Build a basic UI for support / security teams. Don’t make them write SQL.

What to alert on

Audit logs can drive security alerts:

  • Repeated auth failures from one IP / for one user (credential stuffing)
  • Privilege escalation events
  • Mass data exports (e.g., a user downloading 10K records they wouldn’t normally)
  • Off-hours admin activity
  • Anomalous source IP (login from new country)

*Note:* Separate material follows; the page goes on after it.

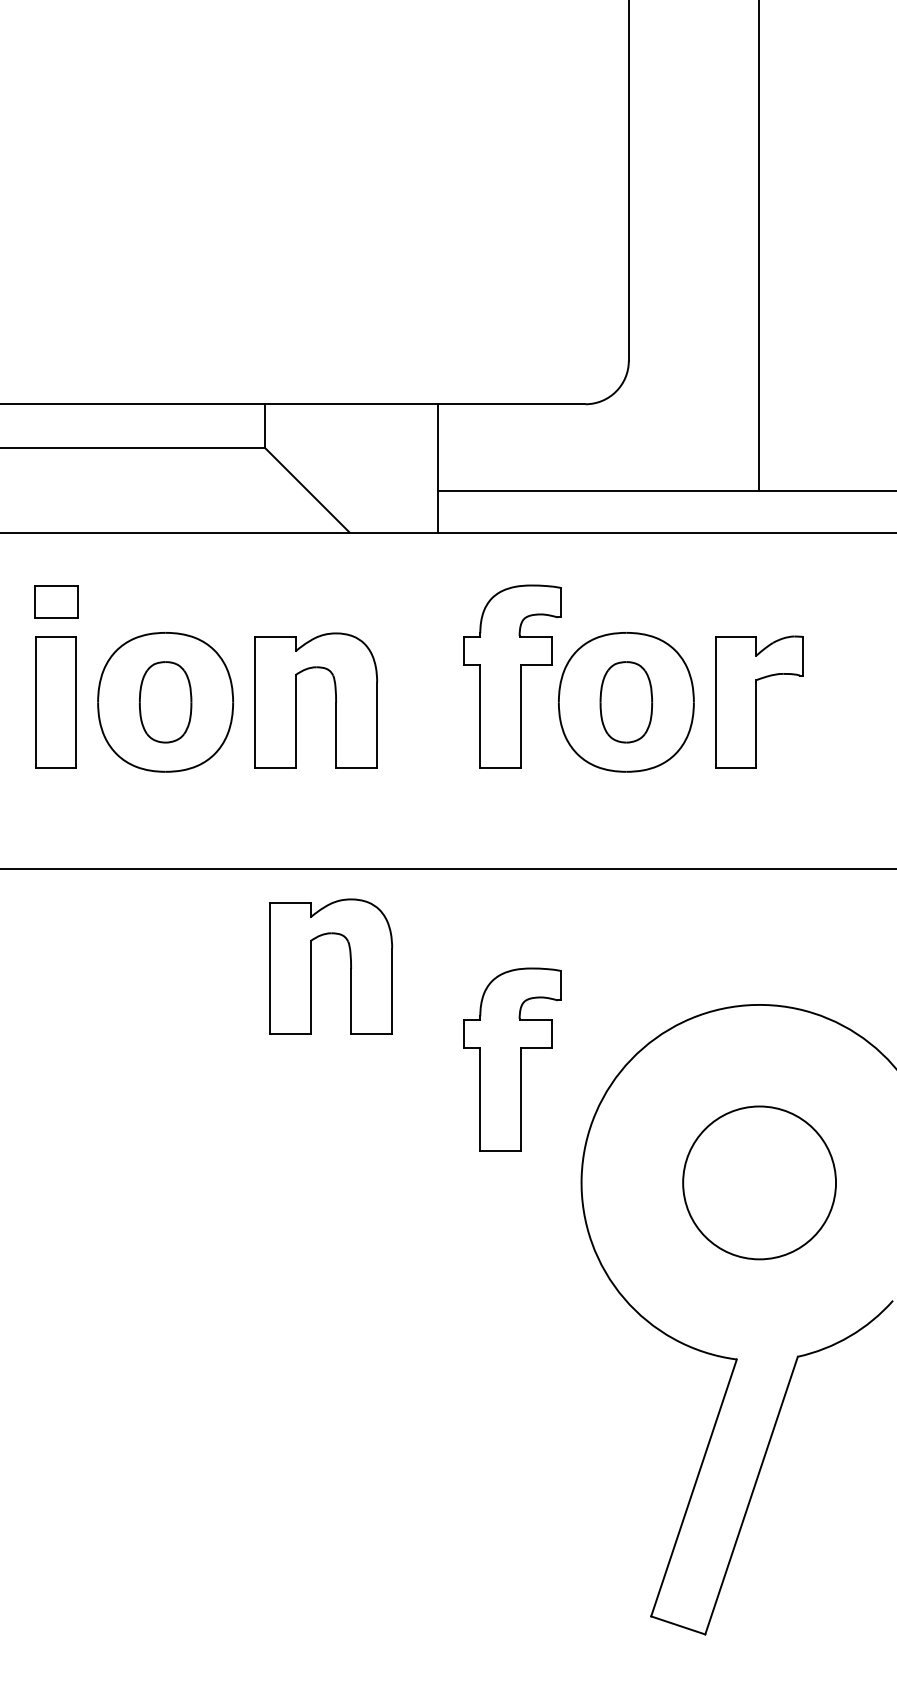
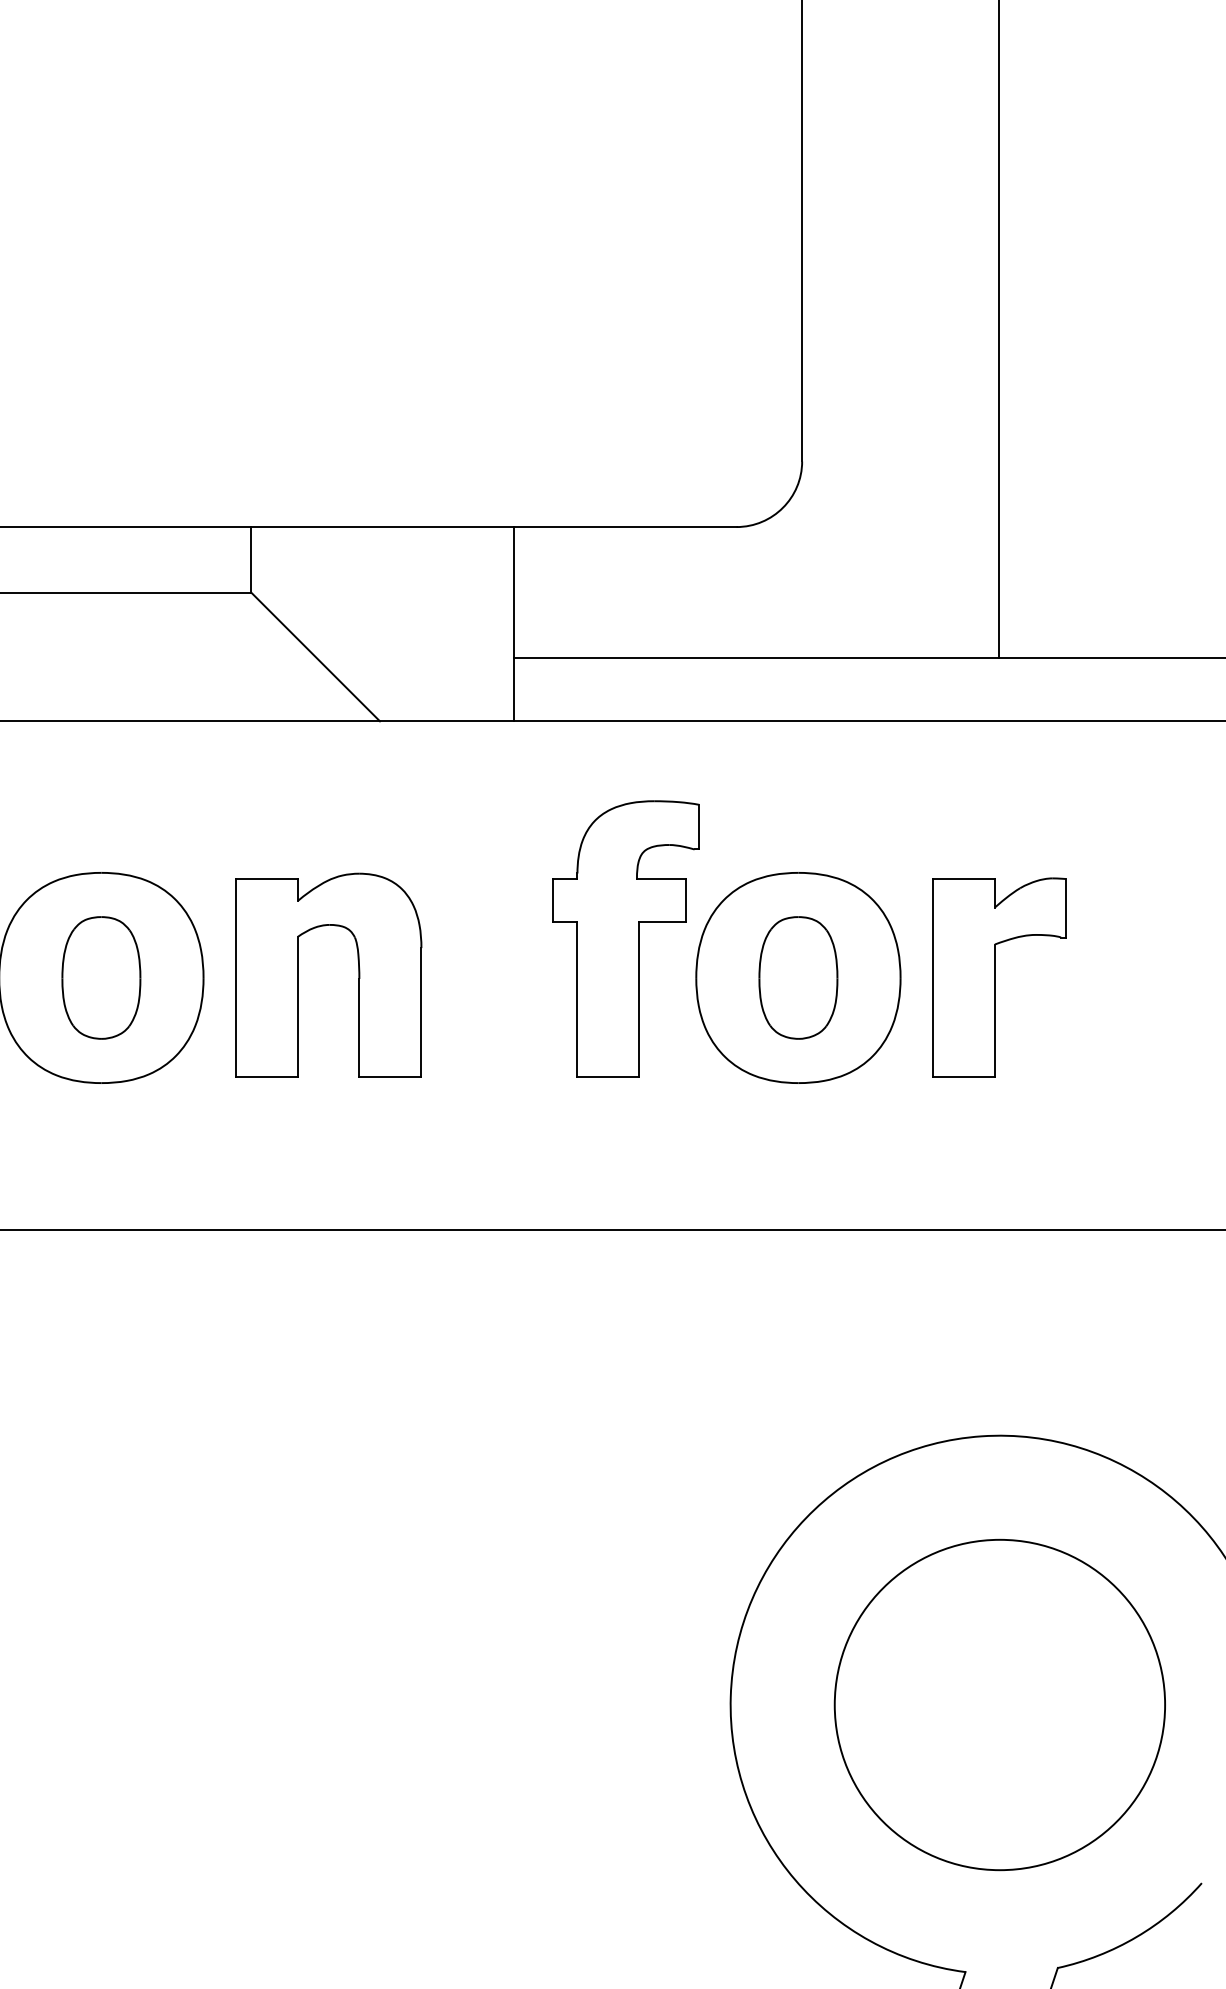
part: (350, 966) -> (381, 1377), removed
part: (512, 1059) -> (626, 1518), removed
circle: (759, 1182) -> (999, 1704), size x1.43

Stream new audit events into your alert evaluator. Most teams use Loki + Grafana alerts for this.

What NOT to log

  • Passwords. Even hashed; even in fields named “password_attempted.” Never.
  • Full request bodies. May contain sensitive data (credit cards, secrets).
  • Full API tokens. Log the prefix only (sk_live_abc1...).
  • PII when not necessary. Log user IDs, not full names + addresses, unless the action specifically warrants it.
  • GDPR-sensitive data without retention plan. Audit logs are subject to deletion requests.

Common Pitfalls

No audit logs. “We can see operational logs.” Different thing.

Mixing audit and operational logs. Audit gets sampled, dropped, expired. Defeats the purpose.

Audit logs in the same DB with full write access. Insider can modify. Use restricted role.

No retention policy. Disk fills, or compliance violations.

Querying audit by full-text search. Slow. Index by actor_id, resource_id, ts.

Logging password attempts. Don’t, even hashed.

Audit log lookup as a hot path. Causes load on a write-mostly DB. Either materialize summaries or query rarely.

Wrapping Up

Audit log = who did what to which resource when. Separate from ops logs. Append-only. Retention by compliance. Wednesday: November retro.